Before and after UAL there were different modes of being. And then there has been another transition in mode of being when humans evolved rationality. So they identify three modes of being: life, consciousness and rationality. This is similar to what Daniel Dennett did in "Kinds of Minds" (1998) when he identified four kinds of "creatures": Darwinian, Skinnerian, Popperian and Gregorian creatures.

They found no evidence of UAL in most animals. They found it only in most vertebrates, some arthropods (notably honey bees and fruit fies) and some cephalopod molluscs, notably the octopus. The brains of these species are anatomically different, but at the end of the day they are all capable of integrating multisensorial stimuli, of generating models of the body and of the world, of "judging" the value of situations, and of planning and predicting actions.

Why did UAL arise during the Cambrian? Implicitly they point to positive feedback: the central nervous system became more complex and caused more complex interaction and competition among animalss, which in turn caused the evolution of more complex nervous systems.

The other obvious question is what about juveniles, who are incapable of UAL until a later age, and what about machines, who are capable of UAL? Are children unconscious beings and machines conscious beings?

The authors didn't discuss how the "amount" of consciousness may have changed over the course of those 500 million years. It is implicit in their argument that it must have increased. Very few thinkers have spent time wondering whether the opposite could have happened. As i have written in my book on consciousness: "It is generally assumed that humans' ancestors had no consciousness and consciousness slowly developed over evolutionary time. Maybe it goes the other way around: consciousness has always existed, and during evolution most species have lost part of it. Being too self-aware does hurt our chances of surviving and reproducing. Maybe evolution is indirectly improving species by reducing their self-awareness."
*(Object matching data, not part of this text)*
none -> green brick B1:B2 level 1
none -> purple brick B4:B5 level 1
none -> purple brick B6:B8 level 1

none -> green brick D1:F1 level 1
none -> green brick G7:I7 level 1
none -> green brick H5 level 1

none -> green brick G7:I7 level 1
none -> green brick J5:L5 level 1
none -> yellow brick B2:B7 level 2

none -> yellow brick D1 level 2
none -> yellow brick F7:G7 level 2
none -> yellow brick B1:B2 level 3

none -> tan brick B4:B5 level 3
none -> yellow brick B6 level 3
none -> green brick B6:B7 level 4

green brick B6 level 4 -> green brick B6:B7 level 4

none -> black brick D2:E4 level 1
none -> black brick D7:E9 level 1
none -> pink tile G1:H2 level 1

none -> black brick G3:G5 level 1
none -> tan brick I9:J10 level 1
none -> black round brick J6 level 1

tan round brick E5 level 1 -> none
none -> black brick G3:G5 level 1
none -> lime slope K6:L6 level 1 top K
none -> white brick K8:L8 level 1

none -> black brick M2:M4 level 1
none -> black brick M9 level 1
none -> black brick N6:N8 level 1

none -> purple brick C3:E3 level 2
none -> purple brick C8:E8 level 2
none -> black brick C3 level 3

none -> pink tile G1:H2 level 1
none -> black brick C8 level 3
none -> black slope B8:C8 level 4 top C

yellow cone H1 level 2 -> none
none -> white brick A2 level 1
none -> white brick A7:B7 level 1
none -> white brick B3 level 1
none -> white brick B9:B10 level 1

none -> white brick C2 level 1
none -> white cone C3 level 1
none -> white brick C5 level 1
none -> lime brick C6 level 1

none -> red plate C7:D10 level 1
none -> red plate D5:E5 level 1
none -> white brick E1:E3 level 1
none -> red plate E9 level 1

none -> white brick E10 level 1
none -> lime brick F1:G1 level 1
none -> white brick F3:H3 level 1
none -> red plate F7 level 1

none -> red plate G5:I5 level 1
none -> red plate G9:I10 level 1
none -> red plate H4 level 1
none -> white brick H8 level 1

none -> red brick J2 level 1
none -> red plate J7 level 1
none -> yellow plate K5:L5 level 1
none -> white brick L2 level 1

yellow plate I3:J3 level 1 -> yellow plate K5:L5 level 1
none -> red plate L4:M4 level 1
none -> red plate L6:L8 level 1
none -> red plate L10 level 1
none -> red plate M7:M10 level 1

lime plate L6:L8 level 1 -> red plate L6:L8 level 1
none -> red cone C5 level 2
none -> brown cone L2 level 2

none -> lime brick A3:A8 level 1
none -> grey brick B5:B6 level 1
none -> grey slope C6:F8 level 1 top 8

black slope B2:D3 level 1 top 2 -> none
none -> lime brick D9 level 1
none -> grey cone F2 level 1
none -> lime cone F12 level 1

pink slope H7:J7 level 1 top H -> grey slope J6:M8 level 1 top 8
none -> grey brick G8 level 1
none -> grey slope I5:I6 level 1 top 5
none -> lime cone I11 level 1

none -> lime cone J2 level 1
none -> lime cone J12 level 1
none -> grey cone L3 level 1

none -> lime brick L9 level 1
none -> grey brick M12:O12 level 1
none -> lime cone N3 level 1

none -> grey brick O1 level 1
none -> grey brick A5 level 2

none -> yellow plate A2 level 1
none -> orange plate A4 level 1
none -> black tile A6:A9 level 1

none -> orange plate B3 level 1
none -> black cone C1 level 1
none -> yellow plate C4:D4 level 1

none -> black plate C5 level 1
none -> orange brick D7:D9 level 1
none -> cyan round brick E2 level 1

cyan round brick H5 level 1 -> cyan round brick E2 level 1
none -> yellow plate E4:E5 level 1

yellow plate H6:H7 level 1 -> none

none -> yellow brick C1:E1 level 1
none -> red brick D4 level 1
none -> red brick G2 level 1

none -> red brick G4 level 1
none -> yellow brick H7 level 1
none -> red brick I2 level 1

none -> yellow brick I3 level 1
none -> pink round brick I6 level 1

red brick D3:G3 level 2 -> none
Ginsburg and Jablonka also propose that symbolic language played a similar function for the evolutionary transition from consciousness to rationality. So they identify three transitions in goal-driven mode of being: the transition from non-life to life (the “nutritive soul”), the transition from non-conscious to conscious (the “sensitive soul”) and the transition from non-rational to rational (the “rational soul”).

The following year in their paper "Unlimited Associative Learning and the Origins of Consciousness" (2020) the authors listed testable predictions made by their theory, notably that: the five elements of UAL develop together in individuals; the five elements of UAL evolve together in species; the five elements of UAL affect each other in brain injuries.

Three years later the same authors provided an easier to read summary of their theory in the book "Picturing The Mind - Consciousness through the Lens of Evolution" (2022).